We're already halfway through 2017 and I still haven't finished my year-end lists for 2016. I'm putting the final touches on the Top 10, which will hopefully be up within the coming days if my schedule permits it. But for now, enjoy my favorite performances of last year!

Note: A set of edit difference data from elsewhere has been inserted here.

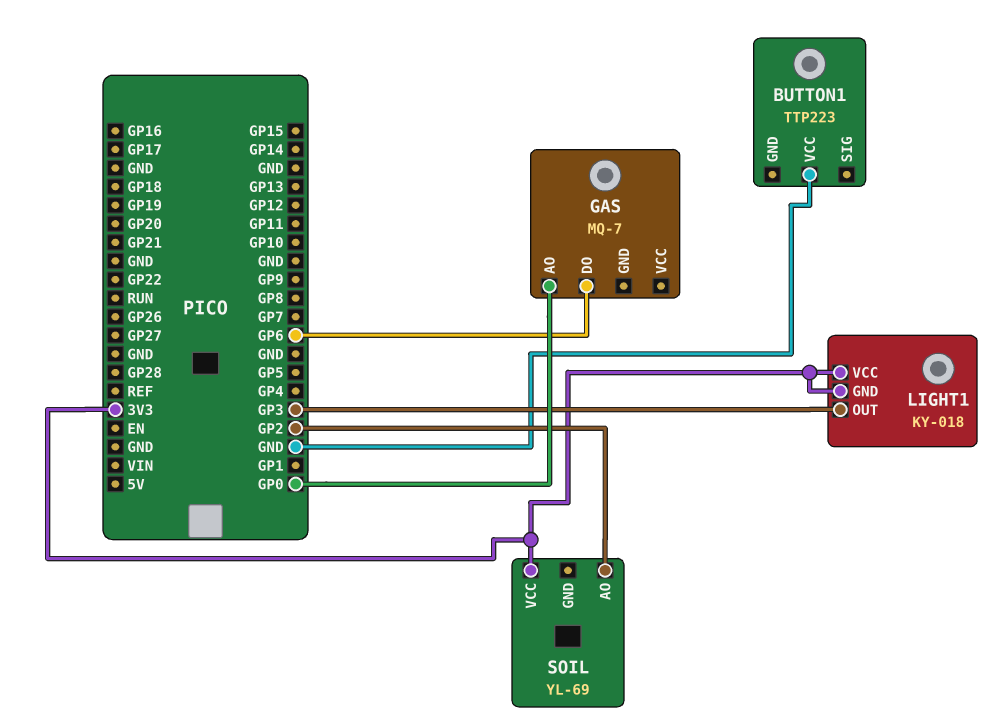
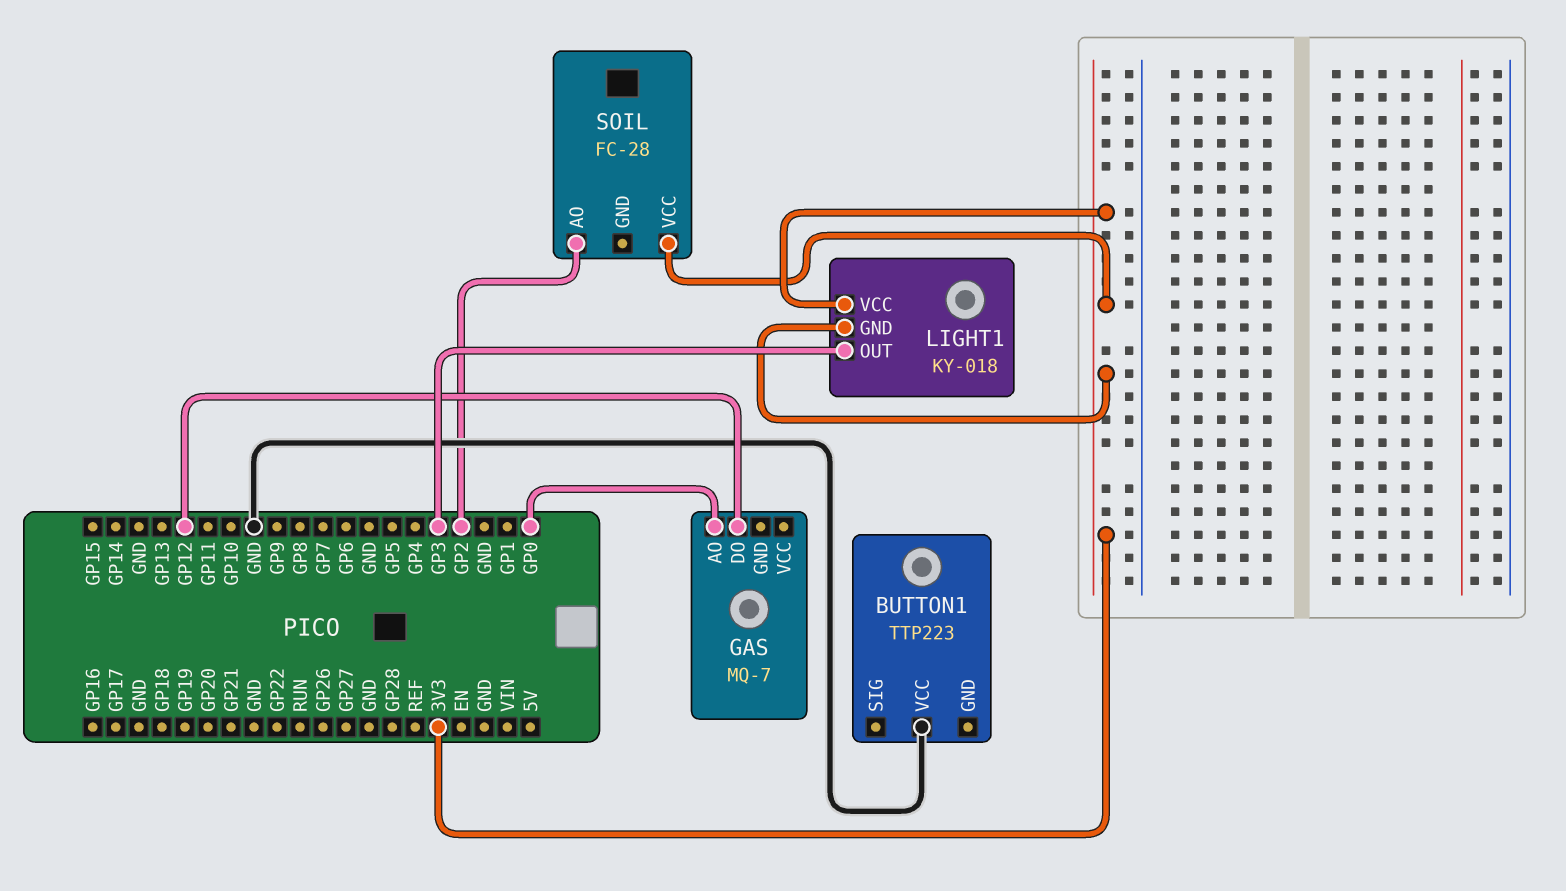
GAS pin DO: GP6 -> GP12
SOIL: YL-69 -> FC-28

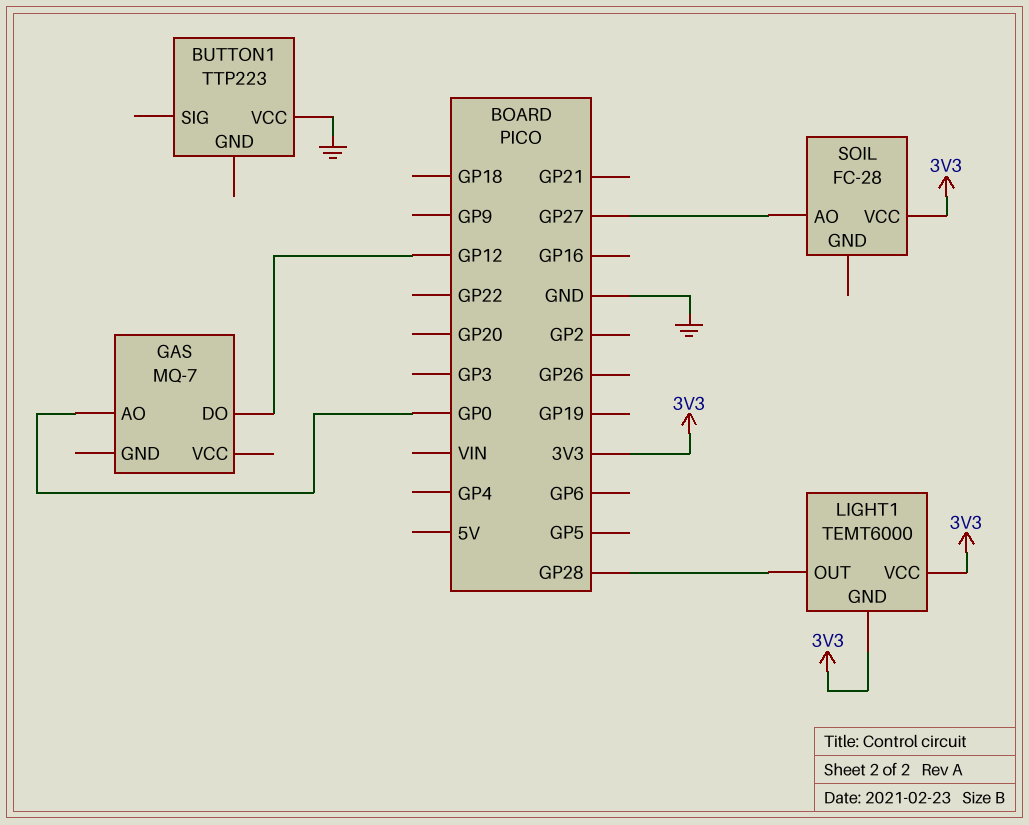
LIGHT1: KY-018 -> TEMT6000
LIGHT1 pin OUT: GP3 -> GP28
SOIL pin AO: GP2 -> GP27

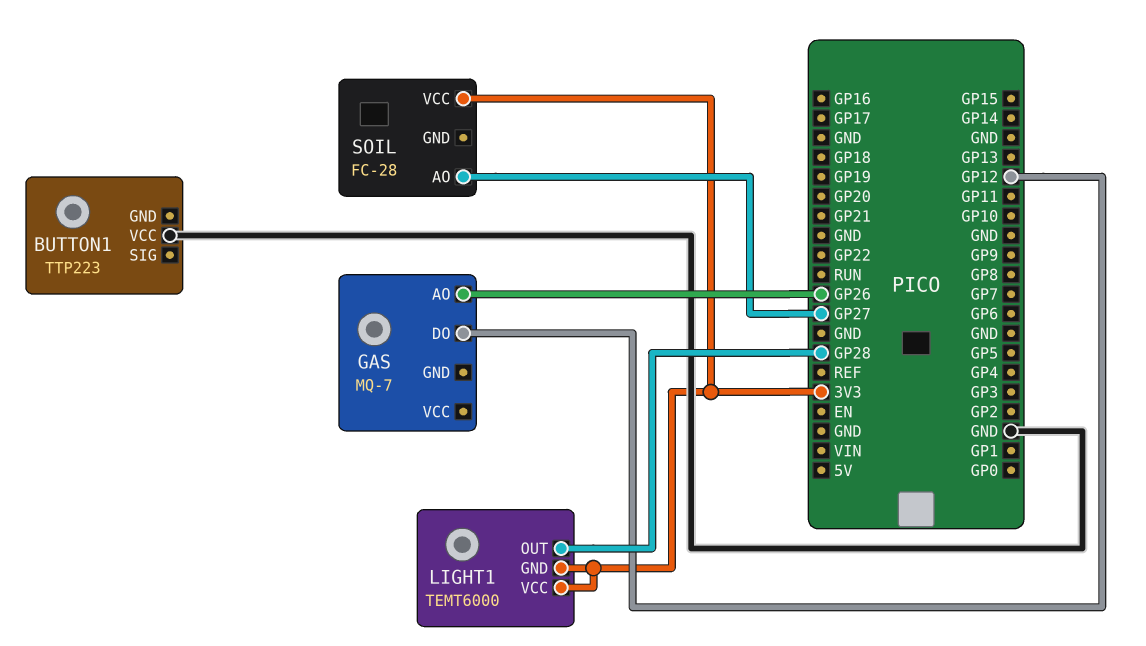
GAS pin AO: GP0 -> GP26

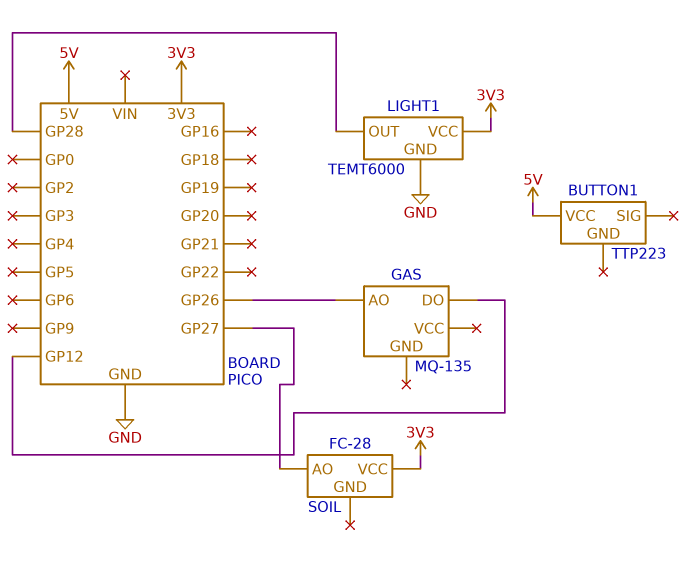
BUTTON1 pin VCC: GND -> 5V
GAS: MQ-7 -> MQ-135
LIGHT1 pin GND: 3V3 -> GND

Behold:
Best Actress in a Leading Role
Annette Bening (20th Century Women) - Communicates a million shades of hilarity, resentment, openness, and reticence within single reaction shots and line-readings.
Sonia Braga (Aquarius) - Who appears 30+ years/30+ minutes post-prologue and achieves a sense of enduring ease necessary to survive.

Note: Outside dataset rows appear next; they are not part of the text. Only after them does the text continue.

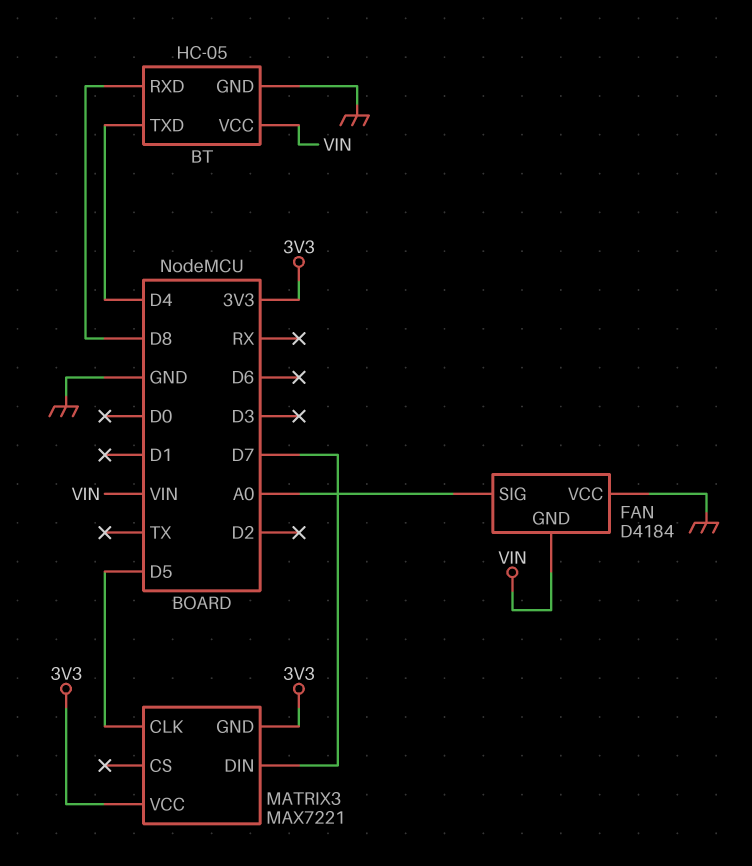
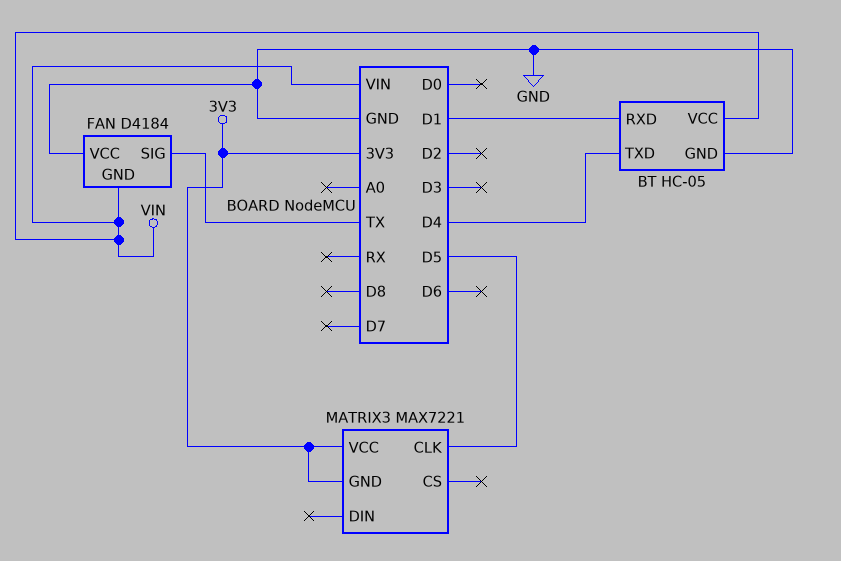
BT pin RXD: D8 -> D1
FAN pin SIG: A0 -> TX
MATRIX3 pin DIN: D7 -> none

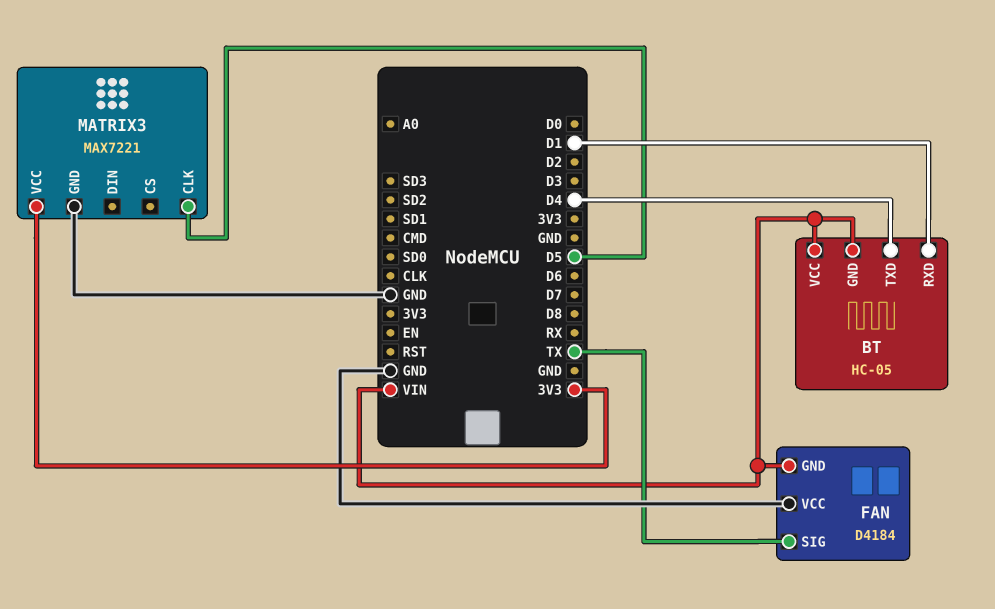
BT pin GND: GND -> VIN
MATRIX3 pin GND: 3V3 -> GND

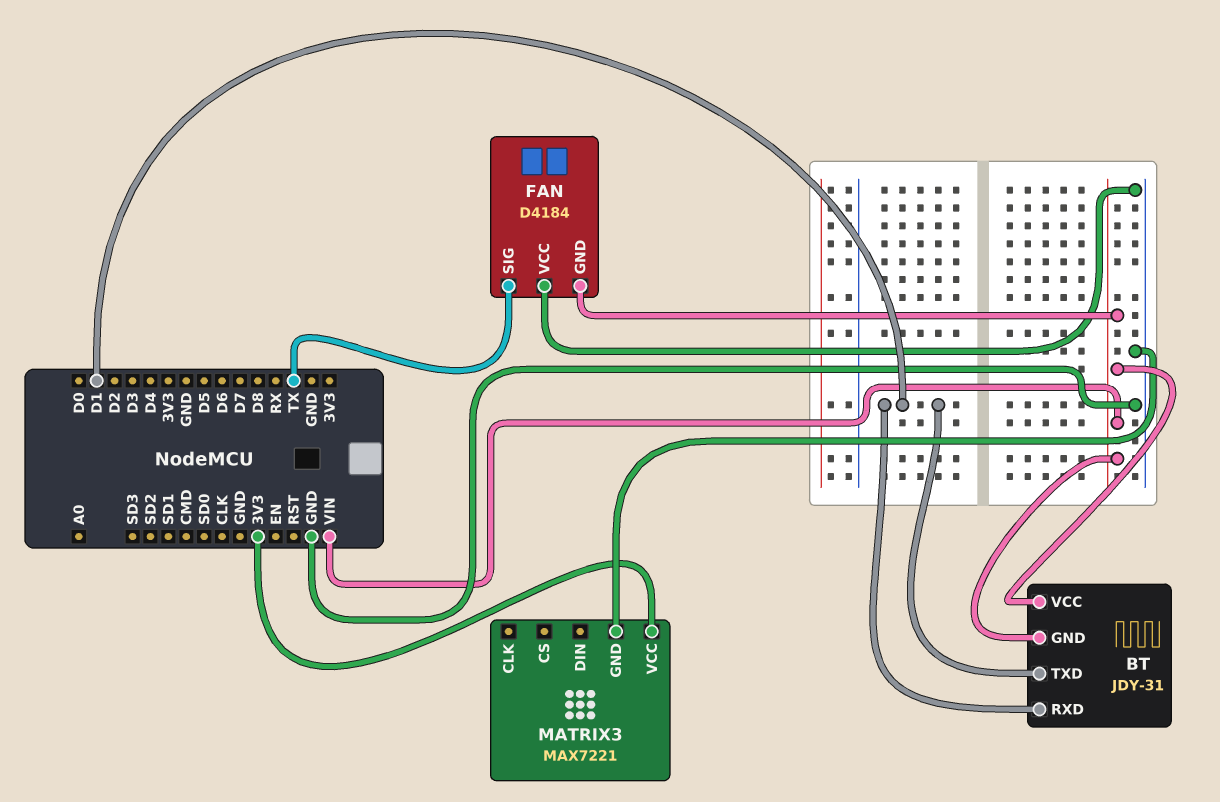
BT: HC-05 -> JDY-31
BT pin TXD: D4 -> D1
MATRIX3 pin CLK: D5 -> none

Viola Davis (Fences) - Backgrounding Rose with attentive care in first-half scenes and wearily finding her voice in the second.
Sandra Hüller (Toni Erdmann) - Sustains and brazens through Ade’s precarious comedic tone/setpieces, fluidly transitioning from chagrin, amusement, self-containment, and self-abasement.
Isabelle Huppert (Elle & Things to Come) - Two specific women, equal forms of restraint and nerve, both confounded and intrigued by their reactions.
Matches with Oscar: 1/5. (Viola nominated in Supporting; Bening M.I.A.)
Runners-Up: Portman (Jackie), Stone (La La Land), Steinfeld (The Edge of Seventeen) Adams (Arrival), Negga (Loving), Field (Hello, My Name is Doris), Beckinsale (Love & Friendship), Hightower (The Fits)
Best Actor in a Leading Role
Colin Farrell (The Lobster) - Serves the mandates of Lanthimos’s signature sardonic expressionism while adding revealing layers to David's odd predicament.
Ralph Fiennes (A Bigger Splash) - Arrives with such a dogged force of combatively charismatic energy, Harry immediately demands love and exasperation.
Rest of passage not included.